O Uber não anda pela rua, com o bigorrilho aceso, sinalizando que está livre. Sua relação de consumo é outra, não é uma concessão governamental. Também não podemos esquecer que os taxistas têm direito a um desconto por volta de 30% no valor do veículo que compram, o que corresponde à soma do IPI e do ICMS. Num carro como o Corola representa algo em torno de 21 mil reais de desconto. E tem mais: o direito ao financiamento do FAT, que lhe permite comprar seu carro em até 60 meses, com juros por volta de 4,5% ao ano, contando ainda com isenção do IOF. Qualquer outro que queira comprar um carro terá que arcar com juros de, no mínimo, 20% ao ano. Este meu cálculo é bastante grosseiro, pois os juros podem cair dependendo da entrada. É só para ilustrar que os taxistas têm algumas vantagens que os incentivam a ser legalizados. Acho justo que seja assim.
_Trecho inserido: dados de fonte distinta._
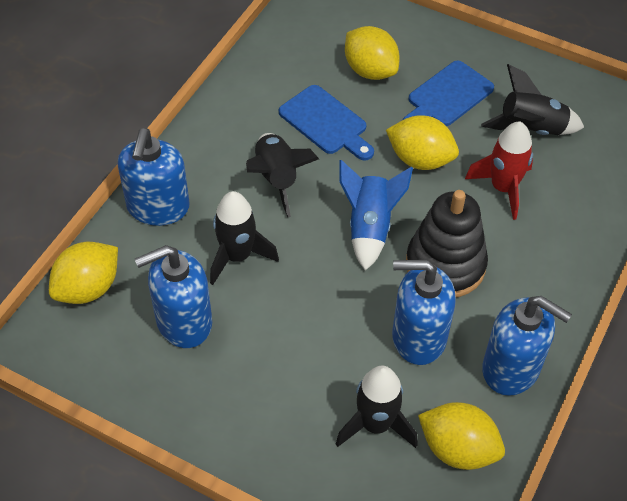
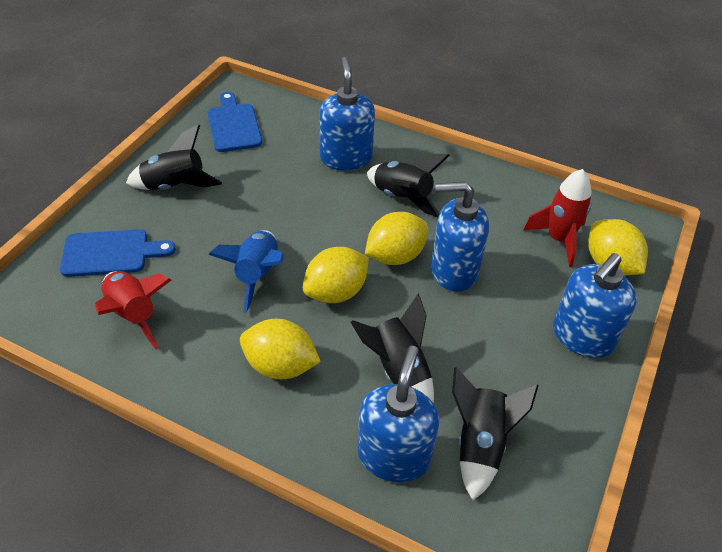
black stacking toy: 1 -> 0
red rocket: 1 -> 2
Para completar, acho que as lideranças dos taxistas deveriam estabelecer uma relação maior com a prefeitura, para discutir soluções que atendam aos interesses da população e dos motoristas. Ameaçar parar a cidade poderá adiar o problema um pouco, mas vai ser difícil não permitir que sistemas que atendam melhor sejam abandonados pelas pessoas. Pode ficar mais difícil usar o Uber, mas sempre haverá uma saída legal para que o passageiro que queira ser melhor atendido possa fazê-lo.